Abstract
Background
Traumatic Brain Injury (TBI) is a significant and growing worldwide healthcare burden. Minimising brain hypoxia is important in preventing secondary brain injury. Anaemia is common in TBI patients but there is little evidence as to which haemoglobin (Hb) threshold transfusion should be considered in TBI patients.
Objective
This present systematic review and meta-analysis of randomised controlled trials aims to assess the effect of high verses low red blood cell transfusion thresholds on functional outcomes and quality of life in TBI patients.
Method
We searched Cochrane Central Register of Controlled Trials, MEDLINE, Embase, CINAHL, and Web of Science up to June 2020. We also searched clinical trial registers, conference proceedings, and reference lists from previous systematic reviews and included studies.

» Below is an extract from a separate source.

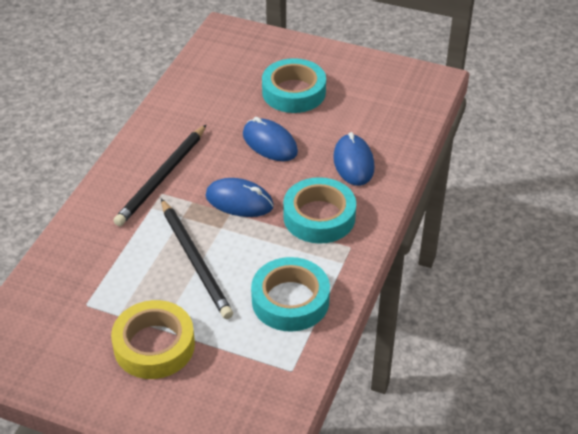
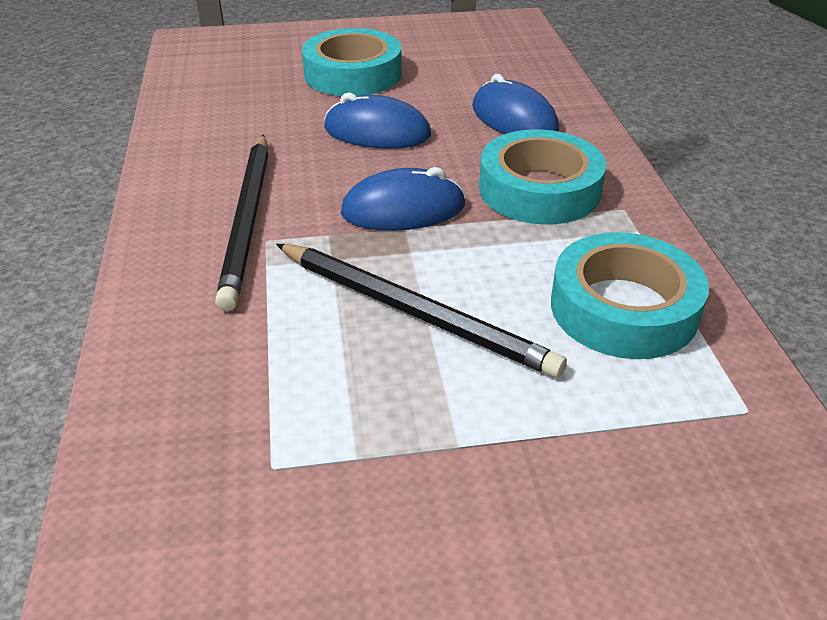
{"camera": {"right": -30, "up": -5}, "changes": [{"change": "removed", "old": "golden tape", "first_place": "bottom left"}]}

We included randomised studies comparing high verses low Hb threshold for red blood cell transfusion in TBI patients. We assessed the following major outcomes: all-cause mortality, transfusion related adverse events and favourable outcome (Glasgow Outcome Scale, GOS).
Results
We included 3 RCTs involving 311 participants. Our analysis showed no difference in all-cause mortality (3-6 months) (OR 1.17 (95% CI 0.64 to 2.13)) and no difference in GOS (OR 1.10 (95% CI 0.65 to 1.85)) between transfusing red blood cells at 7g/dL or at 9/10g/dL in moderate to severe TBI.
Conclusions
There is no difference between a high and a low Hb threshold transfusion policy. However, considering the limitations in current evidence there is a need for future high quality randomised controlled trials.